Saturday, 23 September 2017

No Roses Please

By chance, just after reading PJ Kavanagh's thoughts on Commonwealth War Graves, I came upon a Commonwealth War Grave in Wiltshire - one that deviates slightly from the vision painted by PJ Kavanagh in the passage I quoted from him in my last post; this graveyard is part of a larger church graveyard, and the parishioners have chosen not to include among the graves the usual Commonwealth War Graves roses and other garden plantings.

So Kavanagh's English country garden element is missing, but in every other way the place conforms to his ideal - that is, it honours individuals who got caught up in the maelstrom that was 1914 to 1918 in Europe.

Lying in this particular cemetery in Wiltshire are a number of Australians.
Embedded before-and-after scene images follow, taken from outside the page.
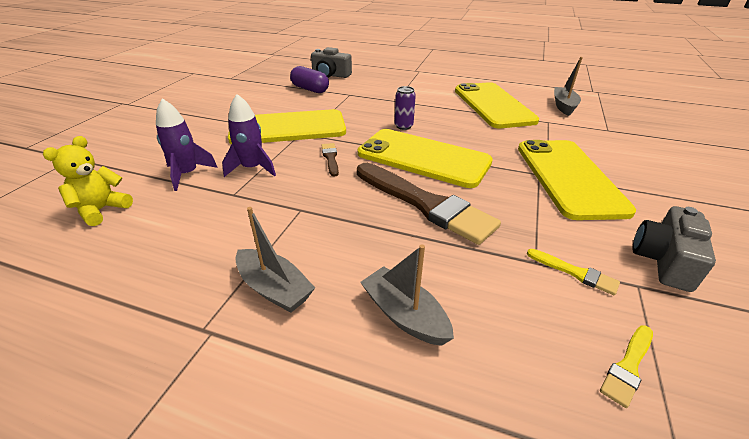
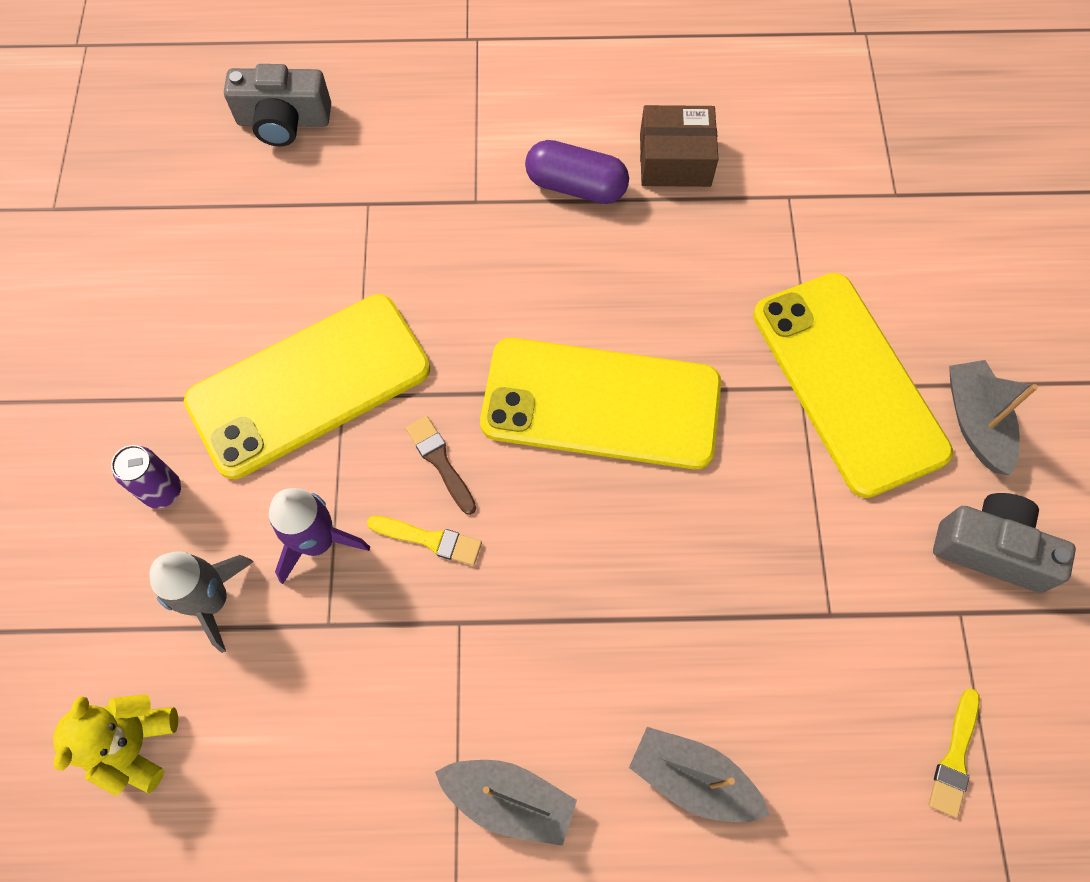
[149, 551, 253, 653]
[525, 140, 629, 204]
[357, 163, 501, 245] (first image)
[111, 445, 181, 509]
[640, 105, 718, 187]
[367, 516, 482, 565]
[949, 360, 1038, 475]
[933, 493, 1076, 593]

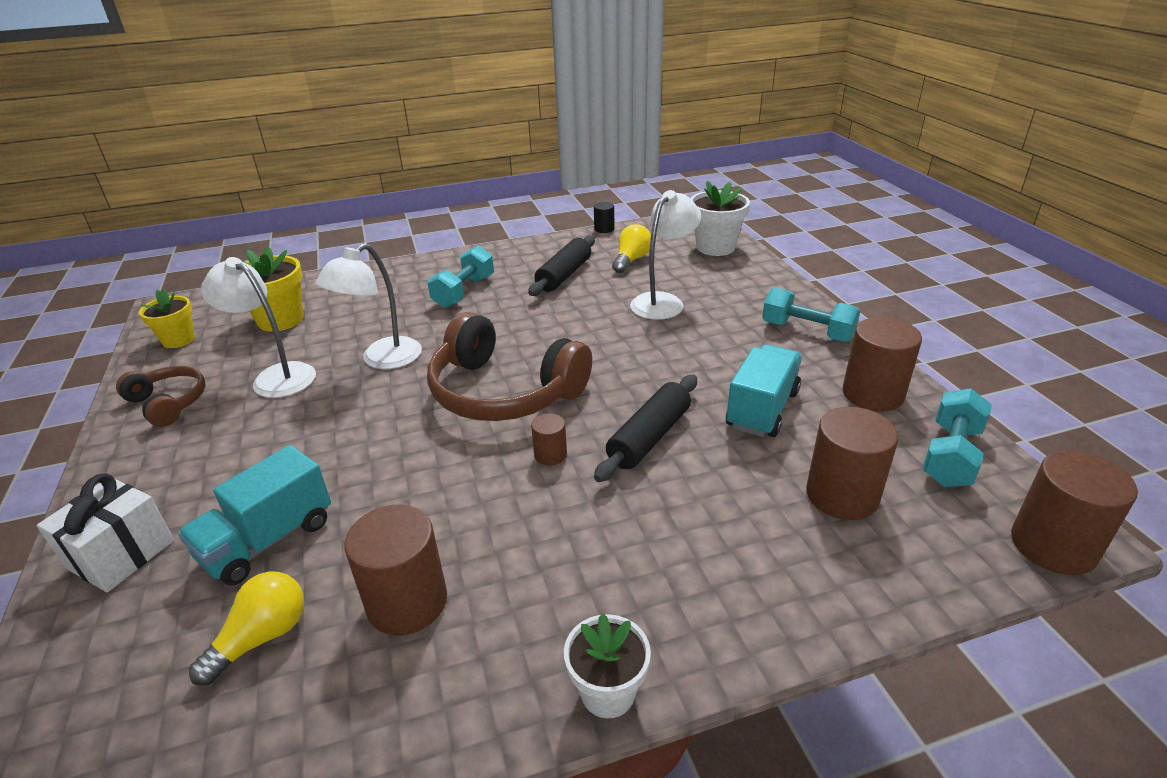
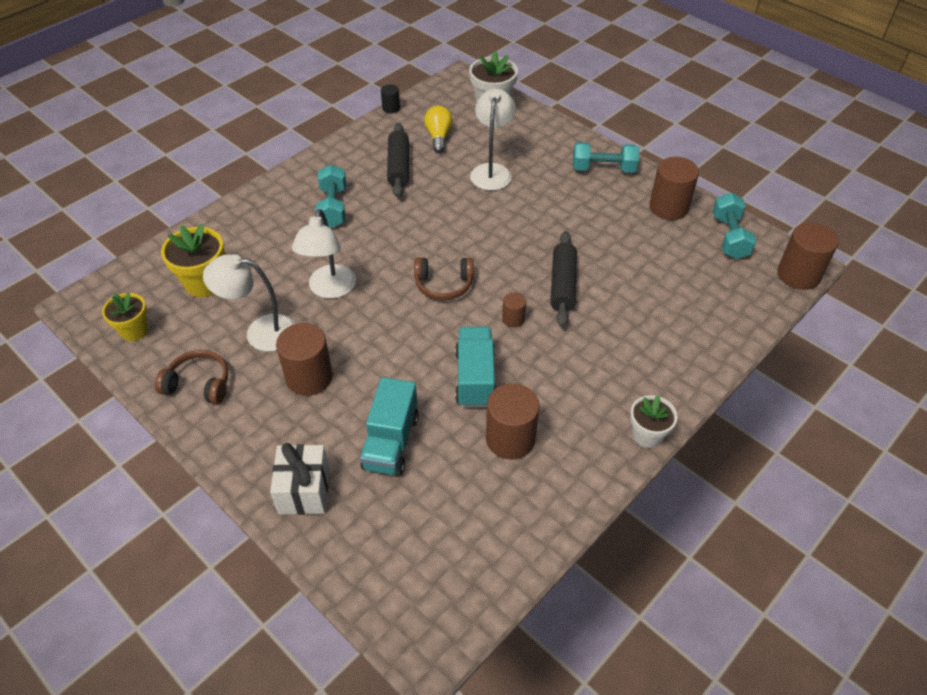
[189, 572, 304, 686] (first image)
[414, 257, 474, 300]
[455, 327, 496, 408]
[276, 323, 333, 396]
They did not die as a result of battle but from the Spanish Flu:

The church itself is small and old but not especially exciting (although it does have some kneelers embroidered with maps of Australia). There is a rather charming memorial to a former local on one wall though:

"In loving memory of John Henry Leech" it says, "born 4 Dec 1862, died 29 Dec 1900, his short life was devoted to the science of entomology, to travel and sport. Ever an earnest student of nature and a staunch and generous friend."
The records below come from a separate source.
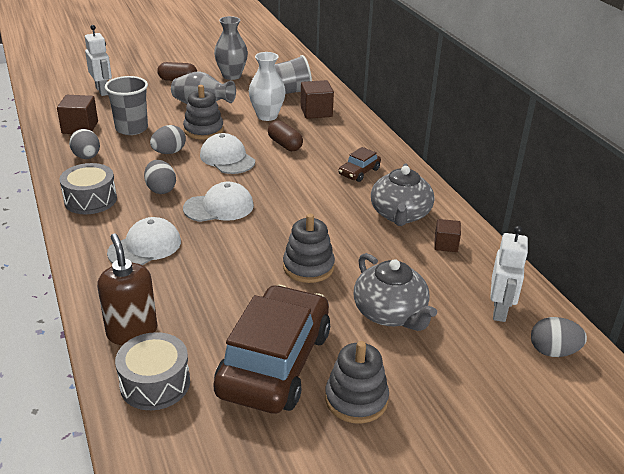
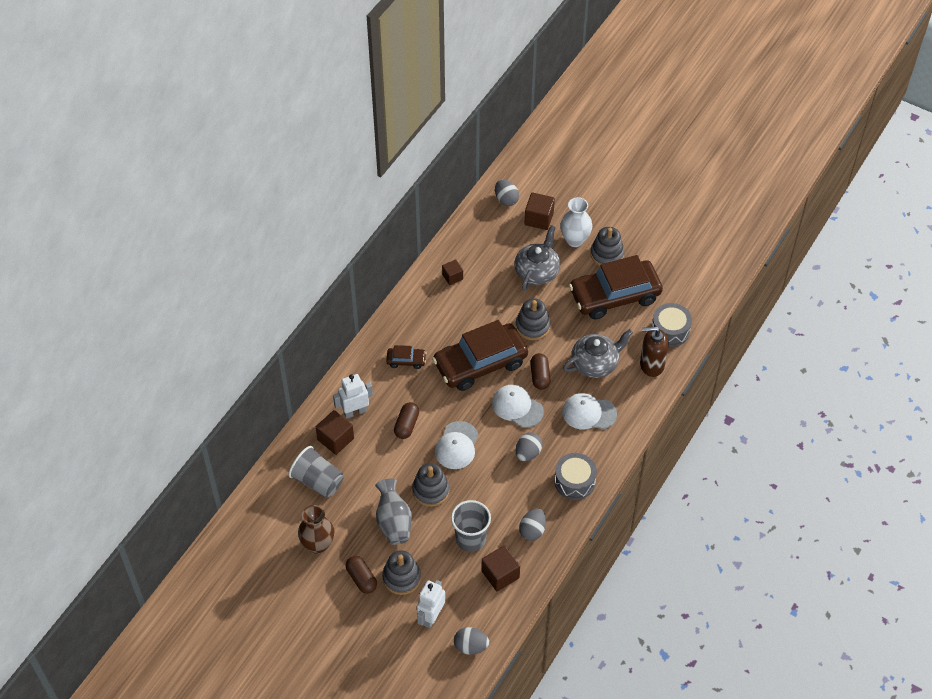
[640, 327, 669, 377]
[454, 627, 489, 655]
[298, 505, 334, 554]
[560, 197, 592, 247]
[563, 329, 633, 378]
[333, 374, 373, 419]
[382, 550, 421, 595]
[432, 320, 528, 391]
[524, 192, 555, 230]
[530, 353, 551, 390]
He sounds a charming innocent. Compared to Cyril Mashford and Private M Cummings, let alone HR Phillips, one might say that his life was actually fairly long.

Churches like these are rarely well attended nowadays and they cost a fair bit to insure and keep up. Sometimes I read things about how they should be shut down or reconfigured to become community something or others, but they seem to me to be part of the beauty of Britain, just as they are, not useful now for everyone, but usually comforting for some at certain times.